▸ The records

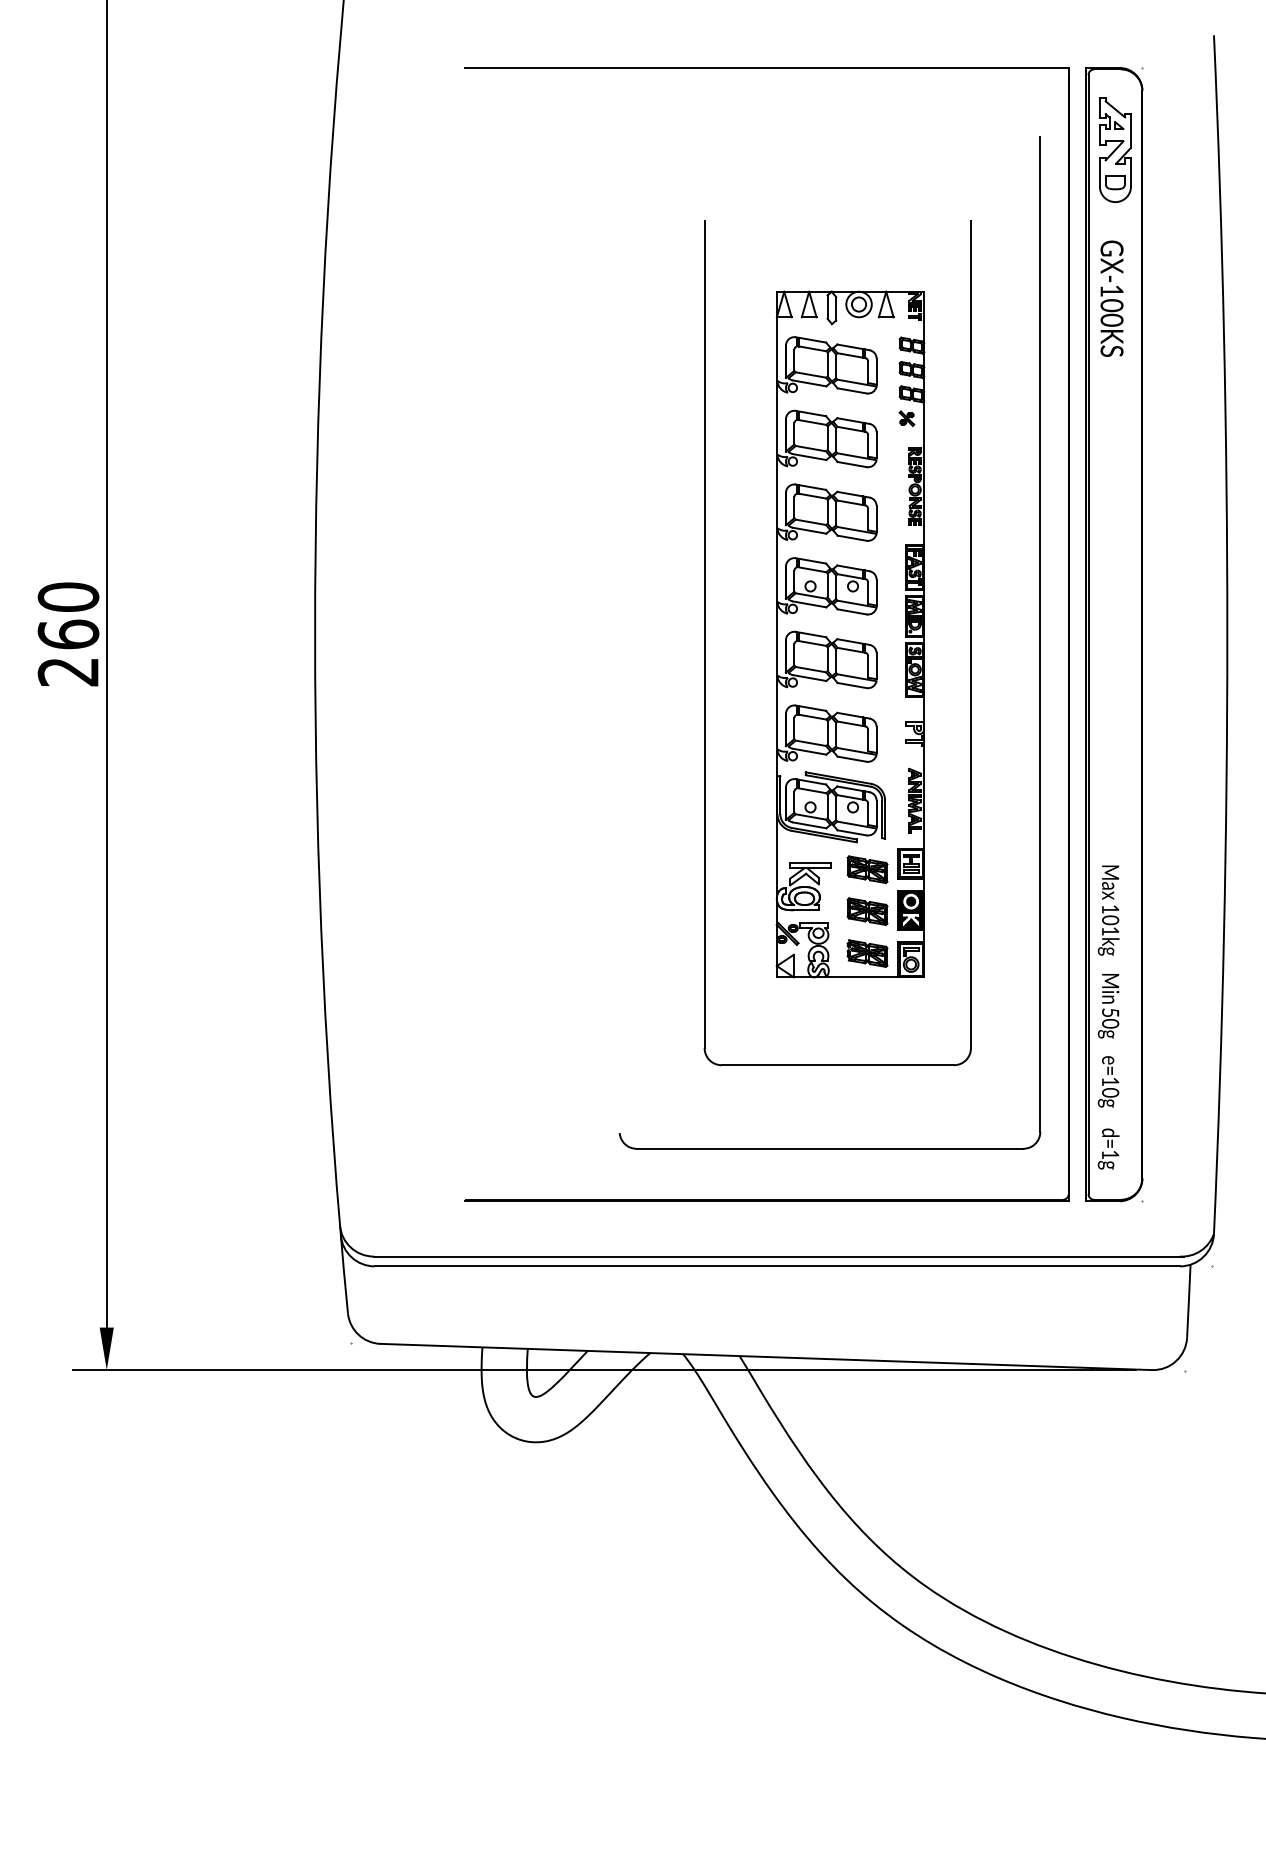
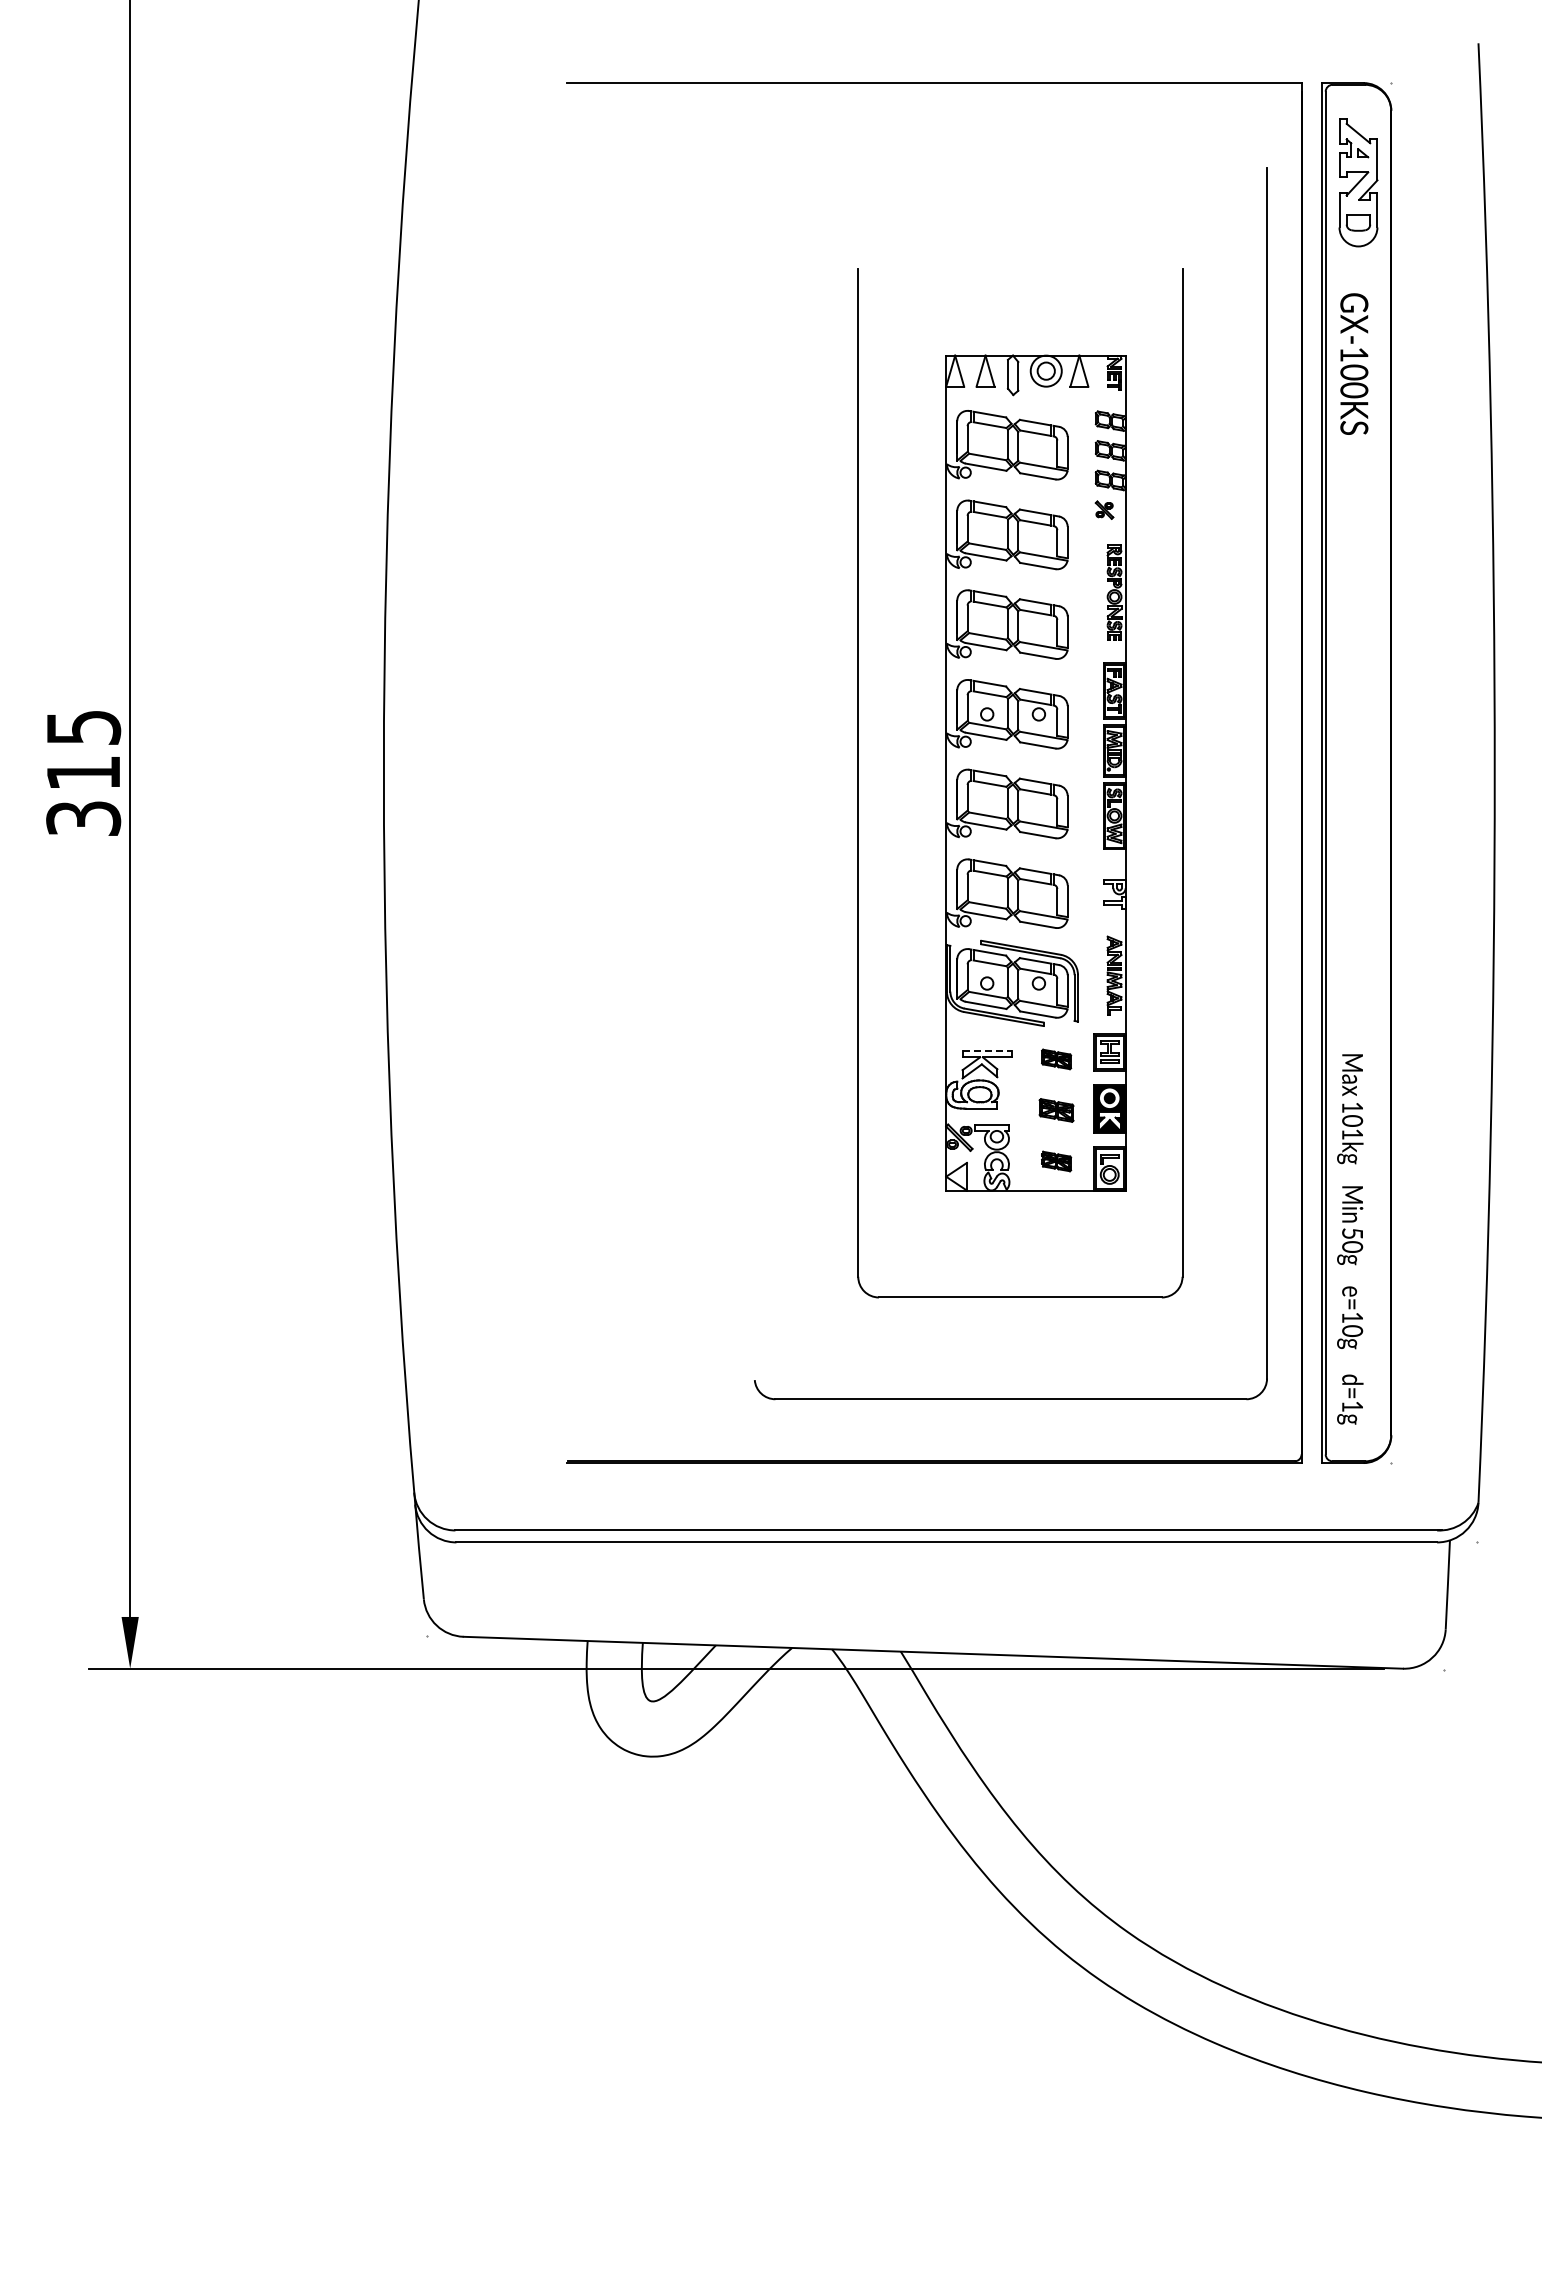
text: (68, 634) -> (83, 772), 260 -> 315
line: (810, 863) -> (987, 1051), solid -> dashed
part: (867, 869) -> (1056, 1059), size x0.6
part: (867, 911) -> (1056, 1110), size x0.7
part: (867, 953) -> (1056, 1161), size x0.6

▸ Instructions for the task
A faithful copy of the entries above is needed, one that contains no images.

▸ Response area
text: (68, 634) -> (83, 772), 260 -> 315
line: (810, 863) -> (987, 1051), solid -> dashed
part: (867, 869) -> (1056, 1059), size x0.6
part: (867, 911) -> (1056, 1110), size x0.7
part: (867, 953) -> (1056, 1161), size x0.6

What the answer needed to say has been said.